LEN Command

  • Does anyone know why LEN excludes any trailing spaces - surely if you wanted to ignore them you'd trim the value first ! :ermm:

  • I think this is to work with char fields. Probably left over behavior from the past.

  • I just wasted loads of time trying to work out what was wrong with my code :crazy:

  • The ANSI standard for variable length character fields indicates that trailing spaces pretty much don't exist. This is also why they do not matter when you join from one table to another.

    Of course, apparently only IBM can remove both leading and trailing spaces now:

    http://www.techdirt.com/articles/20090108/0230453331.shtml

  • Hmm I wonder why IBM are struggling 😀

  • You can use DataLength to get the "real" size including trailing blanks.

    Declare @strings varchar(30)

    set @strings = 'ABC '

    select Len(@strings) length, DataLength(@strings) datalength

    Toni

  • Unless of course it's a char field in which case it would just return the length of the field that was declared

  • True. If it was just a CHAR field DATALENGTH would give the declared size and LEN would give the size up to any trailing blanks.

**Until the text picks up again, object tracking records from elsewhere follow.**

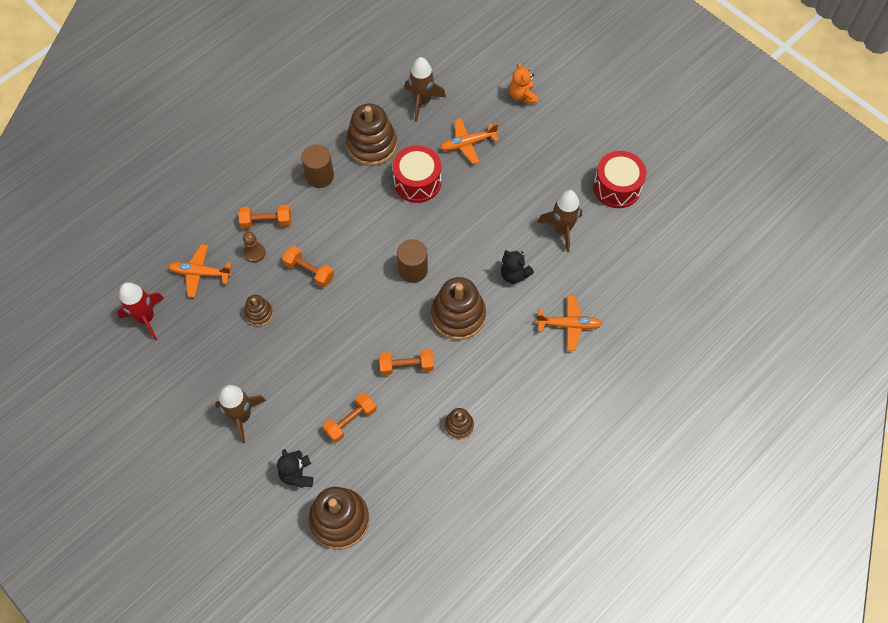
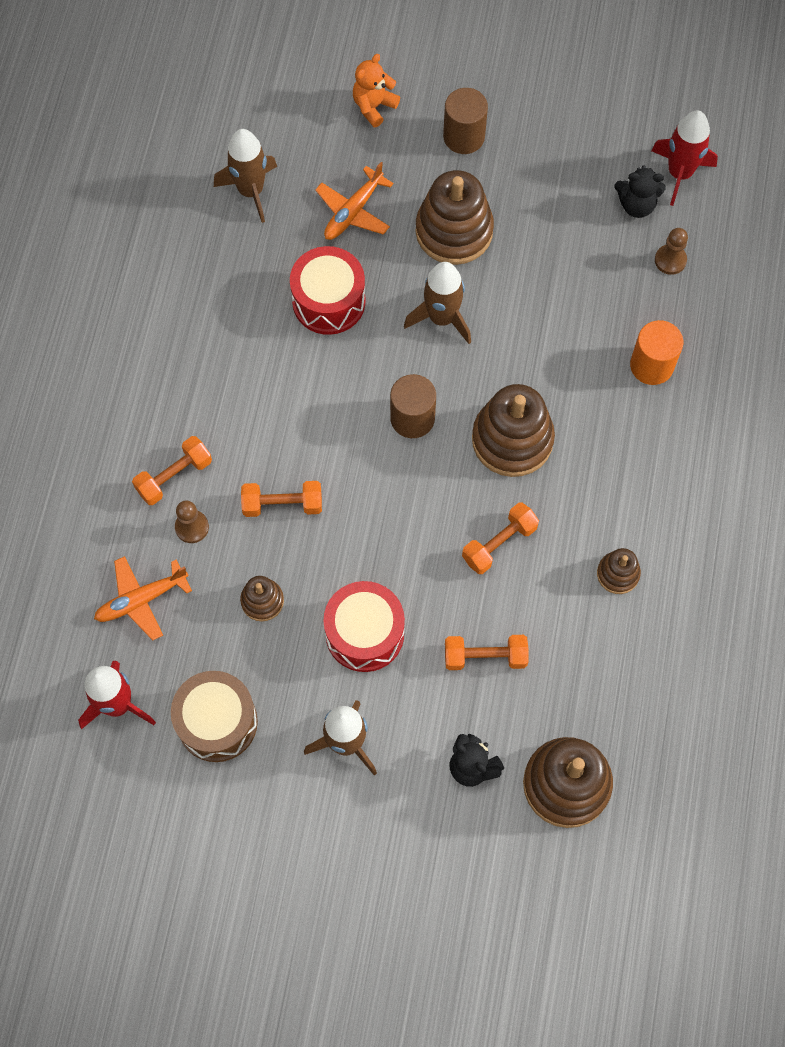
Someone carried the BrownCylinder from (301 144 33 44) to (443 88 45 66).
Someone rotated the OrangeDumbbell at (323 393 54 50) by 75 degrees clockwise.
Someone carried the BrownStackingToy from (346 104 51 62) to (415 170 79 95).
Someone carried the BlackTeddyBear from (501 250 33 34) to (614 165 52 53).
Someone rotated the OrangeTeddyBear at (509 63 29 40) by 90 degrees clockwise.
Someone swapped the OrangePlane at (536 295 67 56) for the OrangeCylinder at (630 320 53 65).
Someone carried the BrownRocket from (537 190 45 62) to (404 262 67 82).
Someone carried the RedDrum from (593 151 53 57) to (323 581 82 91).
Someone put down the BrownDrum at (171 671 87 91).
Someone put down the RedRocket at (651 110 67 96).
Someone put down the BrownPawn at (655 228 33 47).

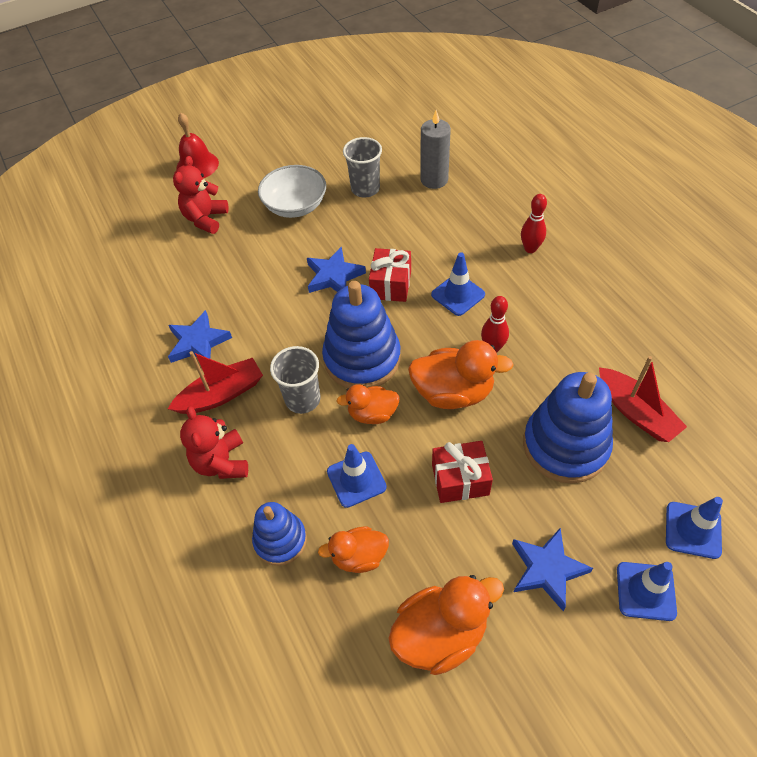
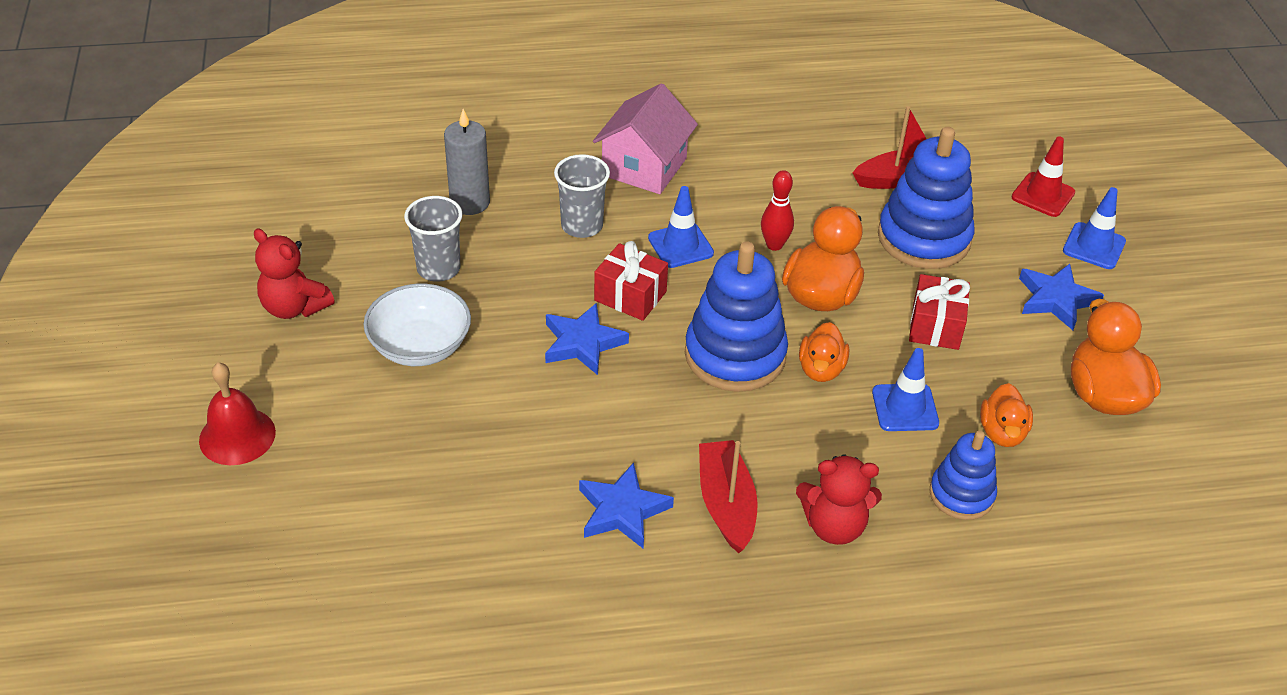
Someone carried the RedTeddyBear from (173 156 56 78) to (254 229 81 90).
Someone carried the GreyCup from (270 346 50 68) to (554 154 56 84).
Someone swapped the RedBowlingPin at (521 194 26 59) for the PinkHouse at (593 83 105 111).
Someone repainted the BlueTrafficCone at (666 497 57 62), which became the RedTrafficCone at (1012 136 63 81).

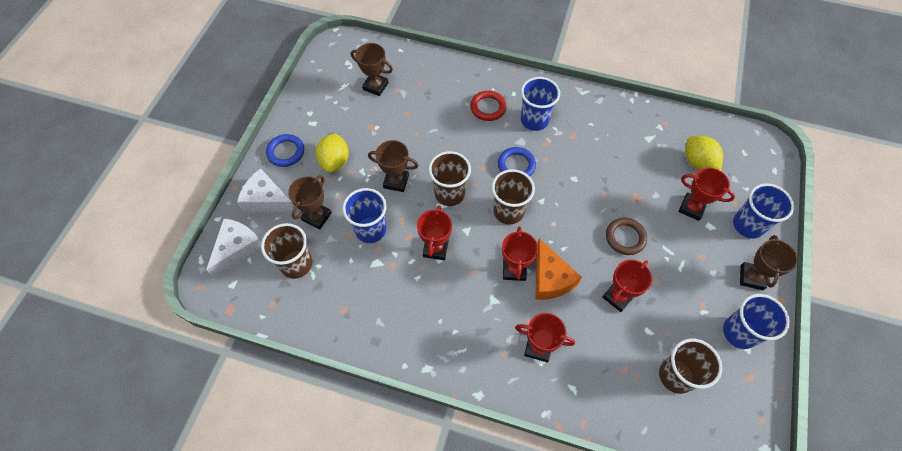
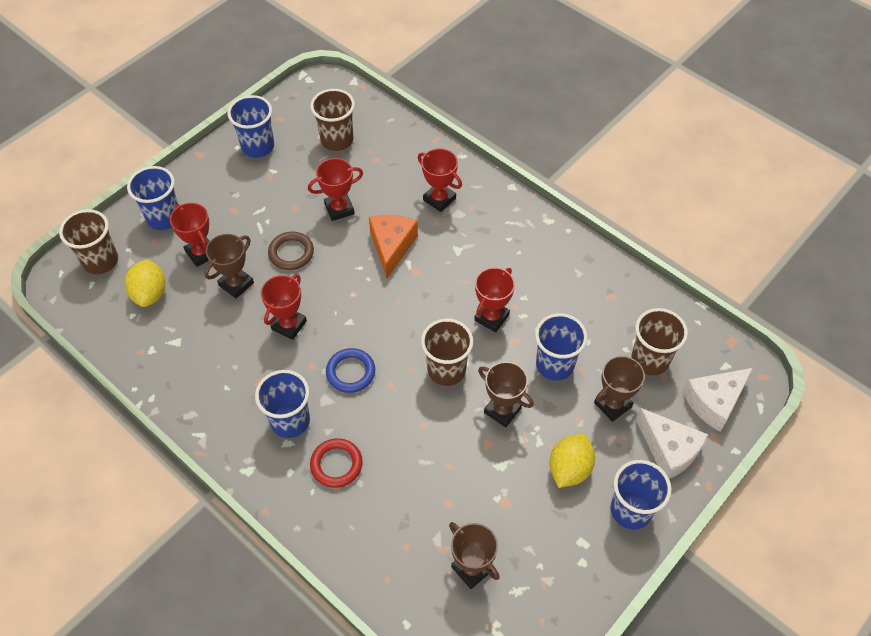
Someone swapped the BlueRing at (266 134 38 33) for the BlueCup at (610 460 61 70).
Someone carried the BrownCup from (492 169 43 55) to (59 209 59 65).
Someone carried the RedTrophy from (502 226 36 55) to (261 274 46 66).
Someone carried the BrownTrophy from (740 235 58 55) to (204 234 50 65).

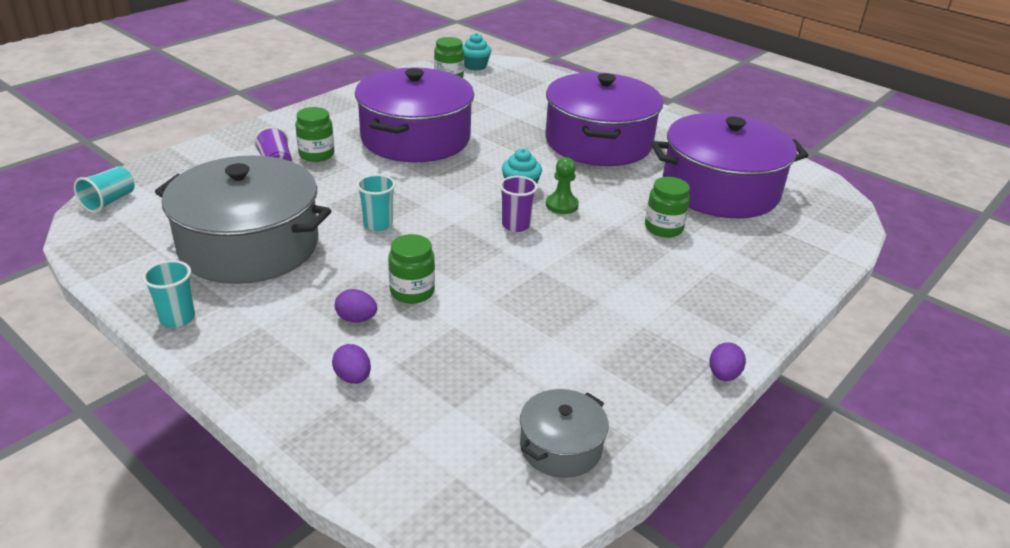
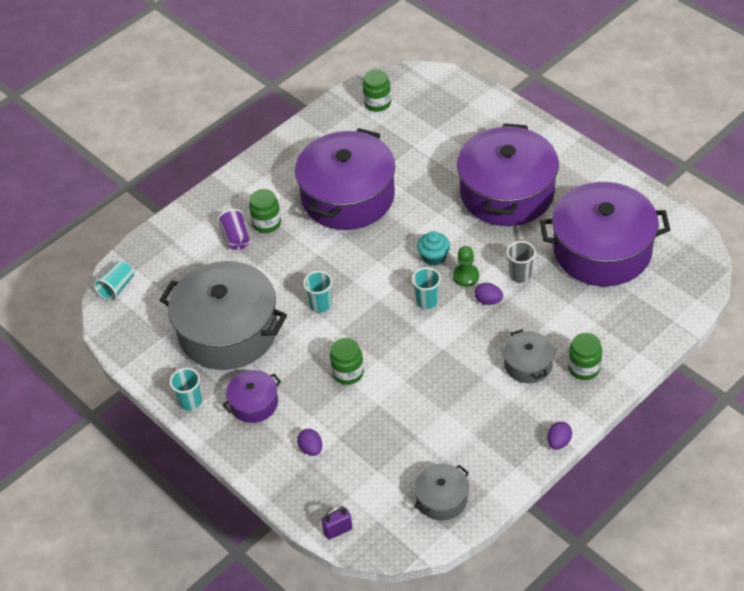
Someone carried the PurpleEgg from (335 289 42 33) to (475 283 28 22).
Someone took away the TurquoiseCupcake at (462 33 29 37).
Someone repainted the PurpleCup at (500 176 38 56), which became the TurquoiseCup at (412 267 29 42).
Someone carried the GreenJar from (645 177 45 61) to (568 333 34 47).
Someone put down the PurplePot at (223 370 58 53).
Someone put down the PurplePadlock at (321 506 32 33).
Someone put down the GreyPot at (503 329 52 54).
Someone put down the GreyCup at (506 241 30 41).

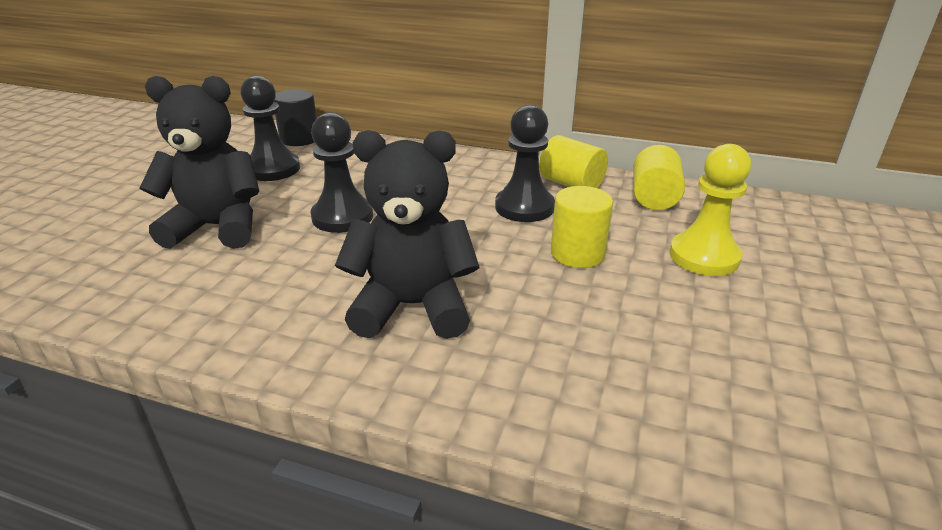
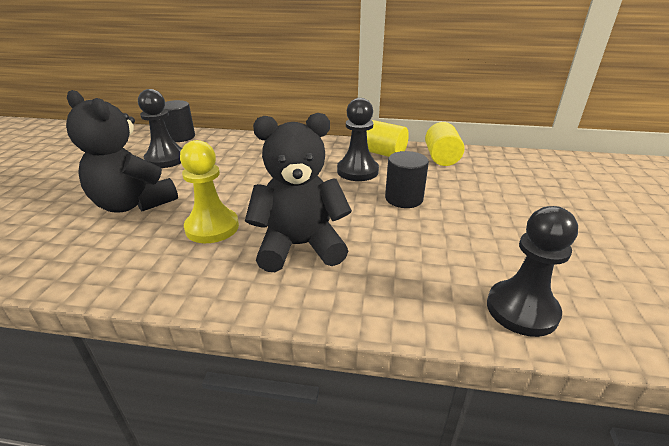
Someone rotated the BlackTeddyBear at (139 76 120 173) by 135 degrees counterclockwise.
Someone carried the BlackPawn from (311 112 62 121) to (487 206 91 131).
Someone repainted the YellowCylinder at (551 186 62 82), which became the BlackCylinder at (385 151 44 57).
Someone carried the YellowPawn from (669 144 82 132) to (180 140 59 103).

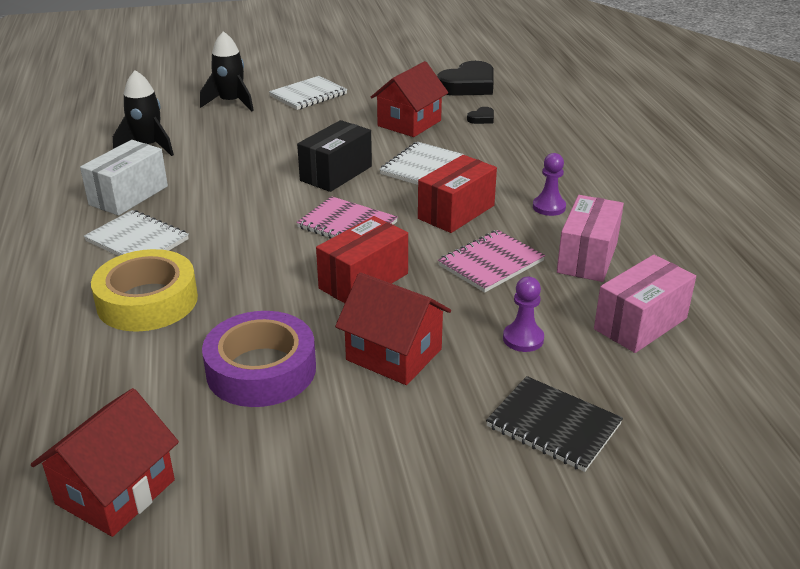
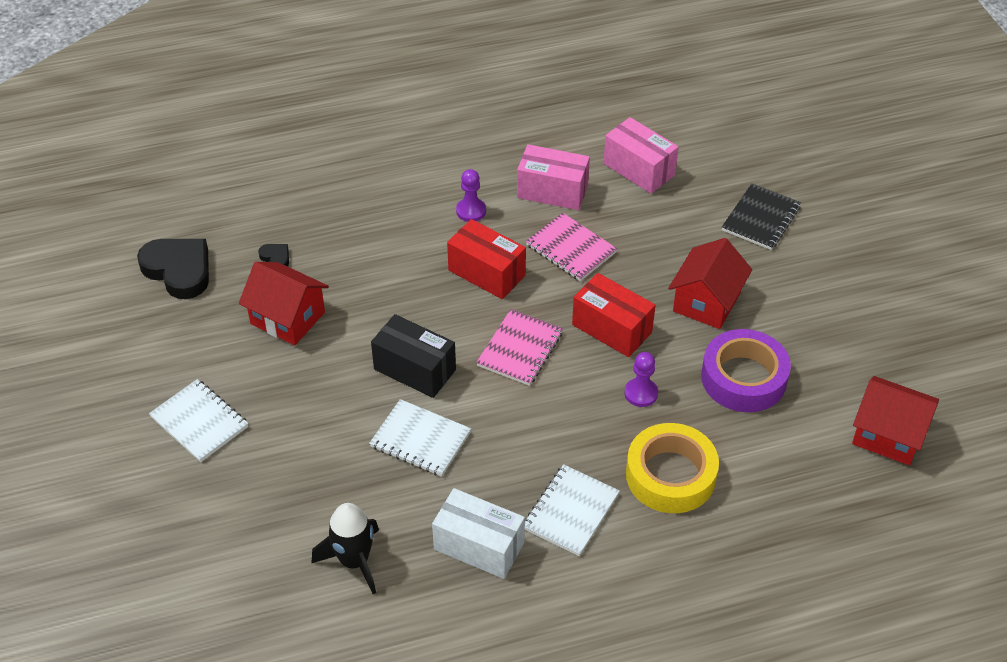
Someone took away the BlackRocket at (200 31 54 80).
Someone carried the WhiteNotebook from (379 142 85 43) to (369 399 102 78).
Someone carried the PurplePawn from (503 277 41 75) to (624 352 34 55).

    Though if it is meaningful for you to track the number of trailing blanks you assigned to a variable, I would think you would want to use VARCHAR. Am I missing something?

    Toni

  • Andrew Reilly (1/22/2009)


    Unless of course it's a char field in which case it would just return the length of the field that was declared

    I'm assuming you're now talking about datalength....

    ----------------------------------------------------------------------------------
    Your lack of planning does not constitute an emergency on my part...unless you're my manager...or a director and above...or a really loud-spoken end-user..All right - what was my emergency again?

  • I was using a delimited string that i was splitting up and then using len to work out how many characters to strip out next time around, but when someone put a space at the end I started the next block of text with my delimiter. I got around this by using datalength, i could also just use charindex again to find where to start the next block.

    Hope that made sense

  • It makes perfect sense. Glad you got it worked out.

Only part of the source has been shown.